L’infirmier en pratique avancée prend une place croissante dans le parcours de soins en ville. Mais tous les IPA n’arrivent pas du même monde — et ça change beaucoup de choses dans la coordination au quotidien.
Tous les IPA n’arrivent pas du même terrain
Une IPA qui a longtemps exercé en libéral connaît déjà la réalité du domicile : la logistique, les aides, les familles, les mille petits obstacles du maintien à domicile. Elle « parle la même langue » que l’infirmière à domicile.
Pour une IPA qui vient de l’hôpital, c’est différent — et c’est normal. L’écosystème du domicile (les structures, les intervenants, la vraie vie entre deux visites) est un monde à part. Ce n’est pas un manque de compétence : c’est simplement un terrain qu’on ne découvre qu’en y étant.
Le domicile ne se voit pas depuis une consultation
C’est particulièrement vrai pour les situations complexes. Quand un patient présente des troubles cognitifs, l’essentiel se joue entre les rendez-vous : la désorientation, les épisodes de confusion, une fugue, l’observance réelle du traitement, l’épuisement de l’aidant… Rien de tout cela ne se lit dans un compte rendu.

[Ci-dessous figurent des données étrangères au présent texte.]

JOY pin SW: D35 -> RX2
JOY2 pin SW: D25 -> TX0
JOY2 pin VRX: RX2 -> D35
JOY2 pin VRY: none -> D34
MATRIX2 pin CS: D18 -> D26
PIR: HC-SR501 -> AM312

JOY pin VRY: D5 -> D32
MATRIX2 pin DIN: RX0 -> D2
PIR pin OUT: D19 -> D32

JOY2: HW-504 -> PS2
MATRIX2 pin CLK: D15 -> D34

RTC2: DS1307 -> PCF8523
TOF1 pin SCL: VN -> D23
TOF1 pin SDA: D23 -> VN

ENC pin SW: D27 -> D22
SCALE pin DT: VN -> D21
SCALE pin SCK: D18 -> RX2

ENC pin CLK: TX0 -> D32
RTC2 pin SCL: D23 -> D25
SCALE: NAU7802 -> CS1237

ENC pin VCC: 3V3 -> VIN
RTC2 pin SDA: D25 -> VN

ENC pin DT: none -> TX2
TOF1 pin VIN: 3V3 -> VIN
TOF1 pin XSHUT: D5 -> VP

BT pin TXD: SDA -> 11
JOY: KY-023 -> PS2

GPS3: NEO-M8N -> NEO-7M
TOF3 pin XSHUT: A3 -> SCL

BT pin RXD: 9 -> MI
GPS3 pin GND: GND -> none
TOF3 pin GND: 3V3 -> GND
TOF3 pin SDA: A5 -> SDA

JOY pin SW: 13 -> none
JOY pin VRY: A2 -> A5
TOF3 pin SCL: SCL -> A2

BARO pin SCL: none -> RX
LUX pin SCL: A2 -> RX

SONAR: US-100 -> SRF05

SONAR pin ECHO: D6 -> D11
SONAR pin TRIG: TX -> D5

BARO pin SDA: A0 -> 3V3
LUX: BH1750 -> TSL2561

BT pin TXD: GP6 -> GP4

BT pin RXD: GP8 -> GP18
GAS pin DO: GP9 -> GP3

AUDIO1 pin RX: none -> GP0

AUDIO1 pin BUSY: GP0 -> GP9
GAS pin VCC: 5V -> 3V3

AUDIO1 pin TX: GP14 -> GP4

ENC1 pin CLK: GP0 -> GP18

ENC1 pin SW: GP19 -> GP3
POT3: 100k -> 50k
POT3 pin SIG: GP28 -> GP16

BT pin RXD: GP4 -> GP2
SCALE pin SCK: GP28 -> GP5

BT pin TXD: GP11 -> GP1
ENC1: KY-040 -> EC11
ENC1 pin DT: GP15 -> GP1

L’infirmière à domicile, elle, le voit chaque jour. Elle a l’image de terrain qui manque pour décider juste. Vous accompagner sur ces situations n’est pas un « plus » : c’est souvent indispensable pour que vos décisions collent à la réalité du domicile.
Un cercle de coordination = un point de connexion entre vous et le terrain
L’infirmière crée un cercle de coordination avec vous, et y partage l’image réelle de la situation. De votre côté, vous demandez l’information dont vous avez besoin, vous sollicitez un point précis, ou vous organisez la suite en connaissance de cause. Ce n’est pas un flux quotidien qui vous noierait : c’est un point de connexion ciblé entre professionnels, pour aller plus vite et plus juste.
Et le gain est mutuel
C’est le cœur de l’affaire : quand la coordination est fluide, tout le monde y gagne du temps. Si vous gagnez du temps, l’infirmière aussi. Moins d’appels qui se croisent, moins de surprises, moins de décisions prises « à l’aveugle ».
Chacun garde son rôle et son autonomie — on ne fait que relier ce qui avance trop souvent en parallèle. Et au bout de la chaîne, c’est le patient qui bénéficie d’un parcours plus cohérent.